Sedgman Limited (SDM) said it has secured a $48 million construction contact for the upgrade of Xstrata Coal’s ATCOM coal handling and preparation plant at Witbank near Johannesburg. The resource sector services company said the new contract follows on from the $75 million design and supply contract announced on 19 November 2009, taking the total value of work awarded to the company on the upgrade project to $123 million.

Sedgman said the upgrade is part of Xstrata Coal’s $US407 million ATCOM East Project and is being delivered by Sedgman Limited and Sedgman South Africa (Pty) Ltd under a staged, tripartite contract with Xstrata South Africa (Pty) Ltd.

Sedgman’s managing director, Mark Read, said Xstrata Coal was targeting project completion by the end of calendar 2010 and that the contract was an opportunity to drive the future growth of the business a new market.

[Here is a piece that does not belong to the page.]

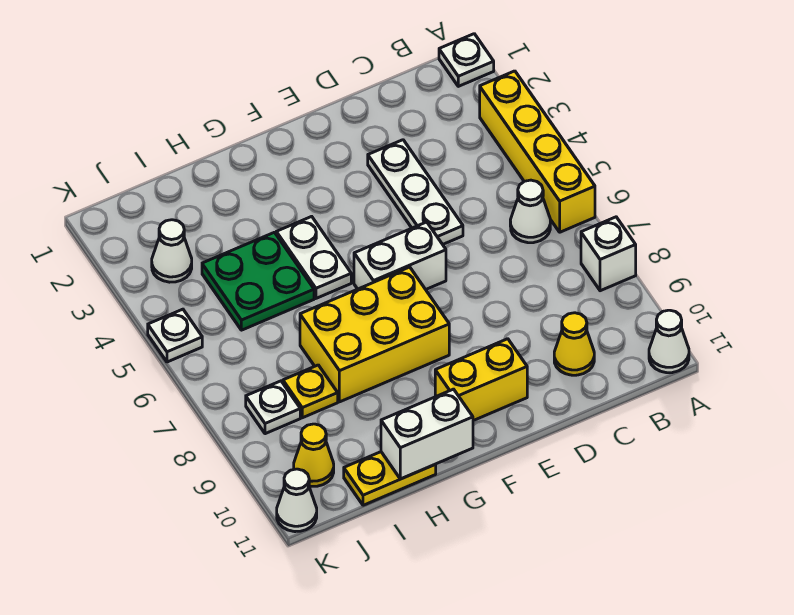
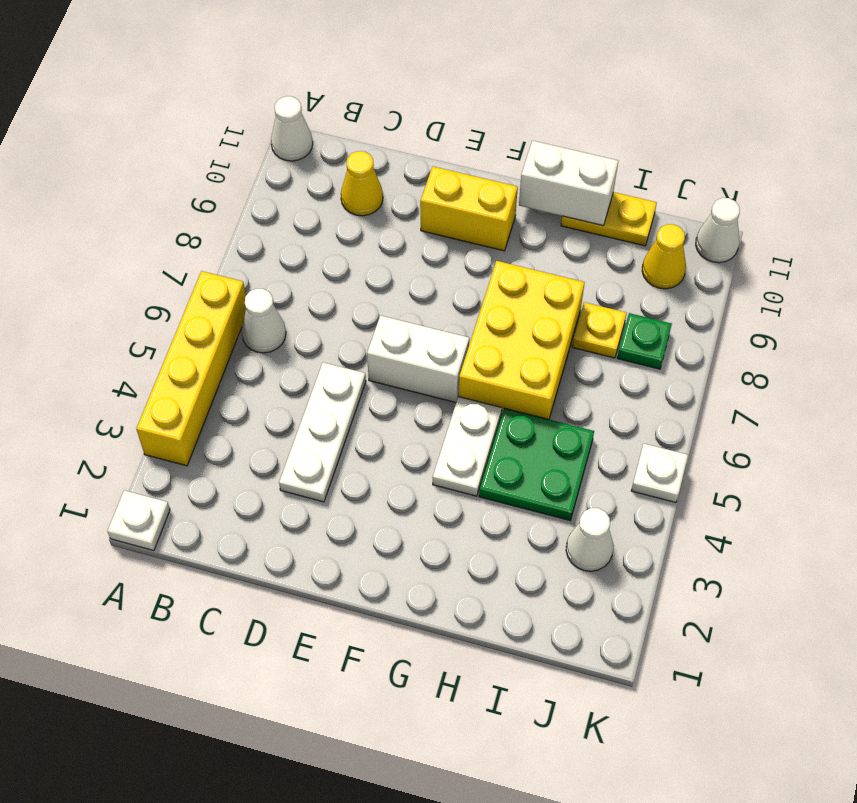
white brick A8 level 1 -> none
yellow brick F7:H8 level 1 -> yellow brick G6:H8 level 1
white plate J8 level 1 -> green plate J8 level 1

Mr Read also said the company had also been engaged to undertake a feasibility study for a new coal mine project in Mozambique’s Moatize Basin.

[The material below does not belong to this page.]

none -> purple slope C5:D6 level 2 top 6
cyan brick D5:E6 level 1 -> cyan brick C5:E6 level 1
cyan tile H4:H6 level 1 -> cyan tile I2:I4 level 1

“Sedgman has already been working with Brazilian mining house Vale on its multi-billion dollar Moatize coal project in Mozambique and Riversdale Mining’s nearby Benga coal project,” Mr Read said.

“This new study is for one of several regional projects in the Company’s project pipeline which would largely be delivered through Sedgman South Africa’s expanding operations in Johannesburg where almost 30 staff are now based.”

Sedgman Coal’s chief operating officer, Steve van Barneveld, who has been stationed in Johannesburg to coordinate development of the company’s operations in South Africa, said Sedgman South Africa continues to be developed as the central hub for all operations on the continent and is expected to mature into a self-sufficient business.

Meanwhile, Mr Read said wining the new ATCOM construction contract supported Sedgman’s positive outlook, particularly for FY2011 and beyond as global business conditions improved.

“We expect to continue to grow our order book and capitalise on the increasing number of project opportunities both in Australia and abroad,” Mr Read said.

The company said it is currently focused on a $5.5 billion global pipeline of targeted project opportunities in coal and metals.

As at 1126 AEDT, Sedgman shares were up 1c to $1.54.